J.D. is not only good-looking, he's also rooted in one of the wealthiest families in Charleston. Here, the Langleys are a big deal. They have strong Southern twangs, big money and even bigger ideas. Louisa and and Big Jim are protective of their only child J.D; and they keep him close. He along with his wife, Valerie, live on the opposite side of the property from his parents, a poor relationship made worse by his haughty and domineering mother.
After harrowing anticipation, and surprisingly little fanfare, Betts and J.D. lay eyes on each other after almost 20 years. Fireworks erupt, tensions mount and they find themselves in a familiar predicament of unresolved emotions, but much like the past, several obstacles discourage a likely romantic reunion.
Betts and J.D. collide as equal partners of Triangle Equity and Langley Development. The project pits multi-millionaires against radical environmentalists, despite attempts by both to assure the public that the wetlands of Bulls Island will not be disturbed. Even Bett's frumpy sister, Joanie, is not easily convinced that this plan is void of environmental issues.

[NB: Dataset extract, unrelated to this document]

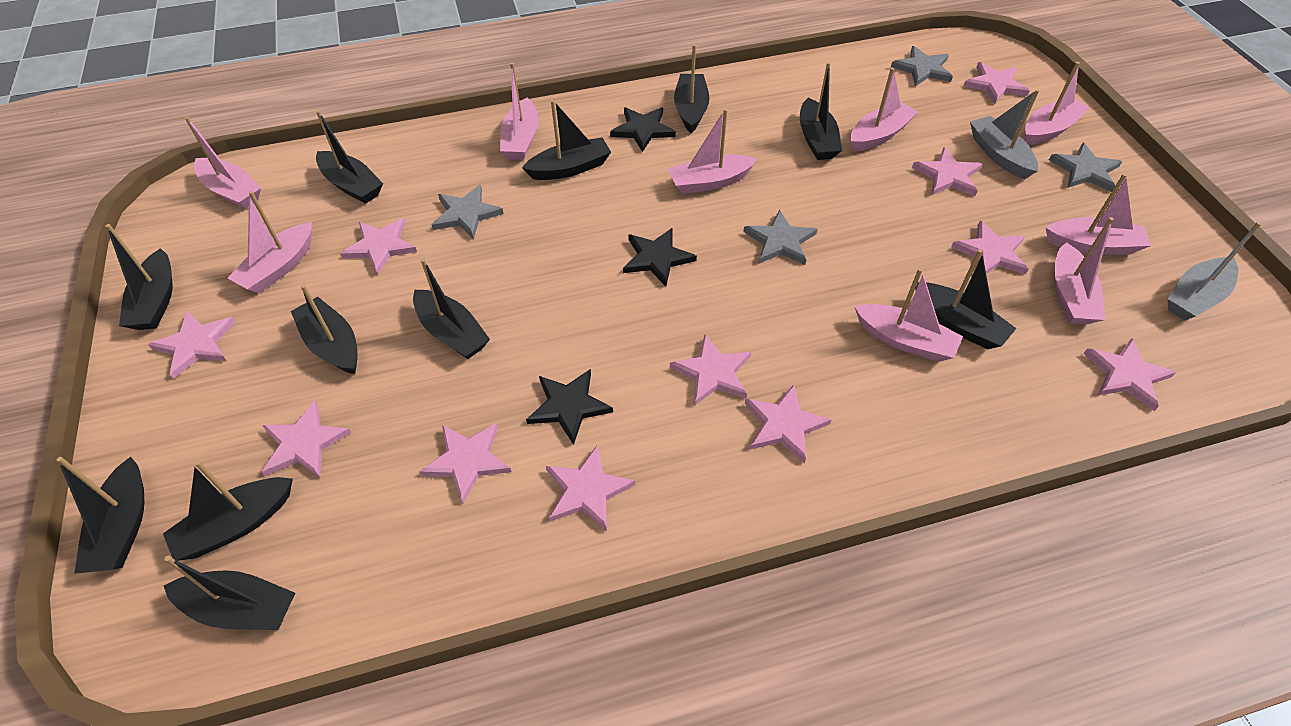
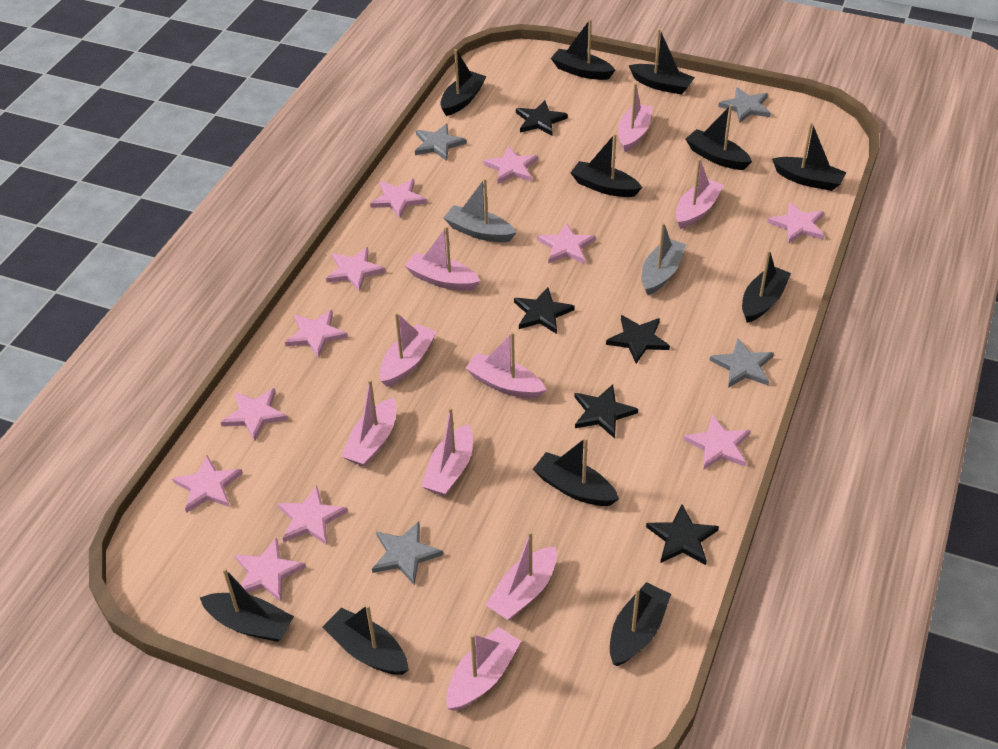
black star: 3 -> 5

The author paints a realistic picture of environmental issues; and it's obvious she knows her way around corporate assessments, construction sites and the best wine collection in town. Her writing implores us, with the help of make-believe characters, to hold to the truth above all else. But Betts not only has difficulty expressing the truth, she also avoids confronting her arsenal of demons, making her distress and guilt understandable.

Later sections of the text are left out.